Steamed Sweet and Savory rice and black-eyed peas cakes, served with butter

Karadaian Nombu (Karadai literally means savory adai, cannot imagine anywhere else a festival would be named after food) is celebrated widely in Tamil Nadu, in honor of a mythical character called Savitri, who brought back her husband to life. So the women fast for the entire day, praying for their husband’s long and healthy life, and ending the fast by eating these tasty and healthy adais. You don’t have to fast or pray, but these adais are mighty good for breakfast, lunch or dinner.

There are two versions, the sweet one, made with rice flour, jaggery, black-eyed pea (dry beans, has nothing to do with the hip-hop band), and coconut. The savory one, ginger & green chilis replace jaggery. Usually they are served with fresh, unsalted butter.

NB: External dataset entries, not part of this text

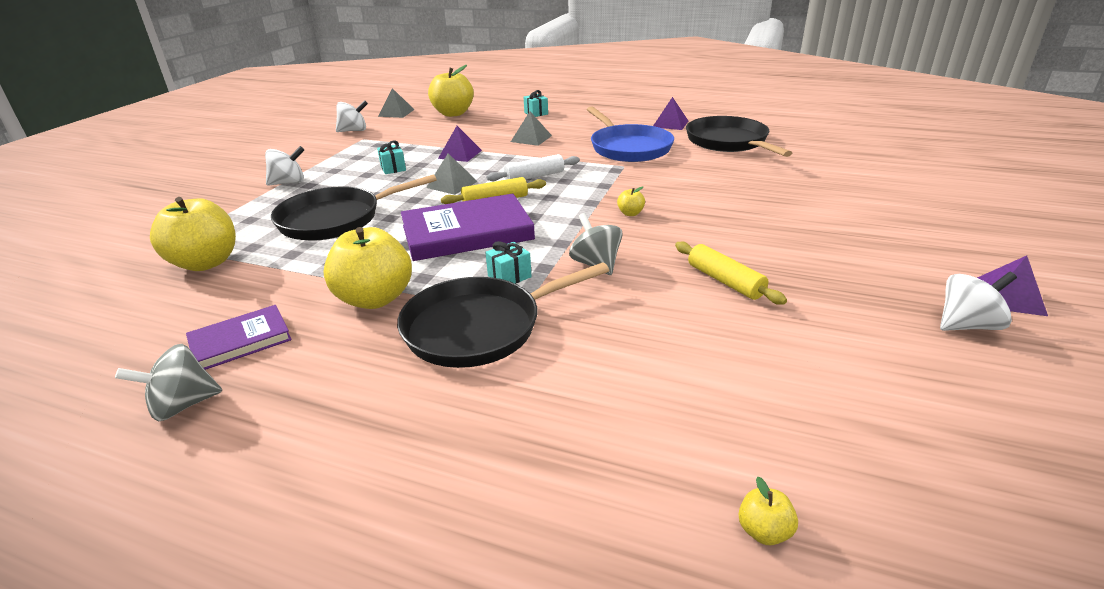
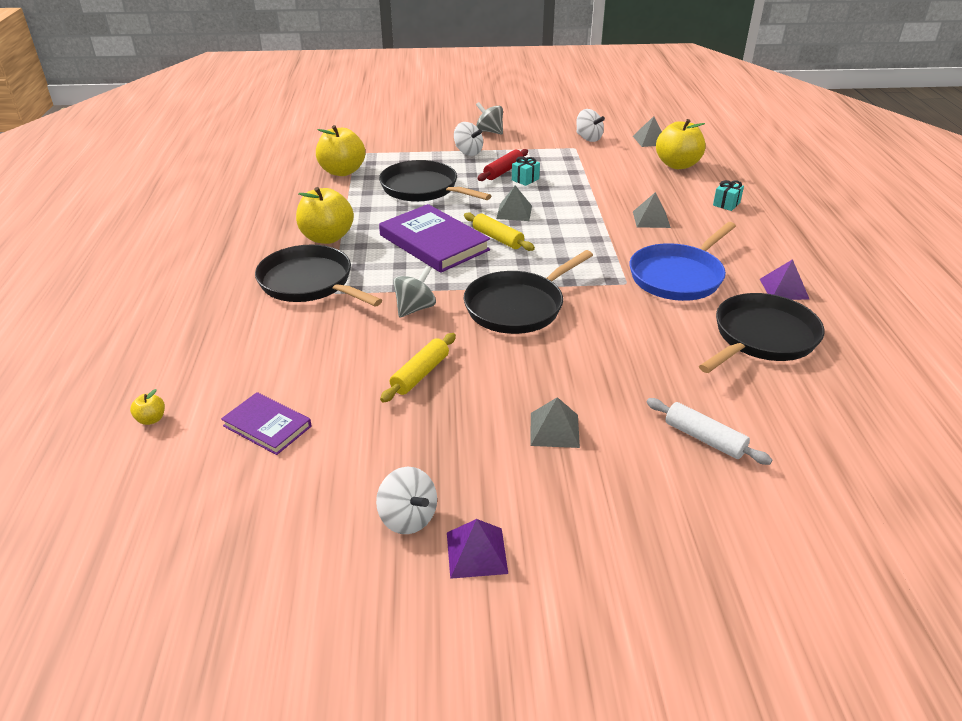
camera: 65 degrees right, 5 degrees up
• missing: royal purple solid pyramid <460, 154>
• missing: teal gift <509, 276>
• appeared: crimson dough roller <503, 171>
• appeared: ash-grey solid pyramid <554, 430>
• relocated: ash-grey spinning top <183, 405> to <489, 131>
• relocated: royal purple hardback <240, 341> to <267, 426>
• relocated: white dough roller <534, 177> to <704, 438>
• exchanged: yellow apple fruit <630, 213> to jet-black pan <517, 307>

Coconut and black-eyed peas
Sweet Adai

Ingredients:

Rice flour – 1 cup
Jaggery – 1 cup (or 3/4 cup if you don’t like it very sweet)
Water 1 1/4 cup
Cardamom (powdered) – one pinch
Fresh grated coconut – 3 tablespoons
Black eyed peas – 1/4 cup
Roasted cashew nuts – 5 – 6 (optional)
Ghee to grease the pans (or butter)

Method:

1. Dry roast the rice flour for a few minutes. Don’t let it change color, this is just to remove moisture if any.

2. Dry roast the black eyed peas, and pressure cook (or boil in water) for about 10 minutes, till cooked but not mushy.

3. Dissolve jaggery in water, and filter it twice (sometimes jaggery may have impurities)

4. Bring the jaggery water to a boil, add cardamom, and then the rice flour and stir without lumps.

5. Mix in peas, coconut and cashews (if using).

6. Once the mixture has cooled a bit, flatten it into patties. (this dough makes about 12 – 15 adais)

7. Steam the adais in a idli cooker or a bamboo steamer (or your favorite steaming method).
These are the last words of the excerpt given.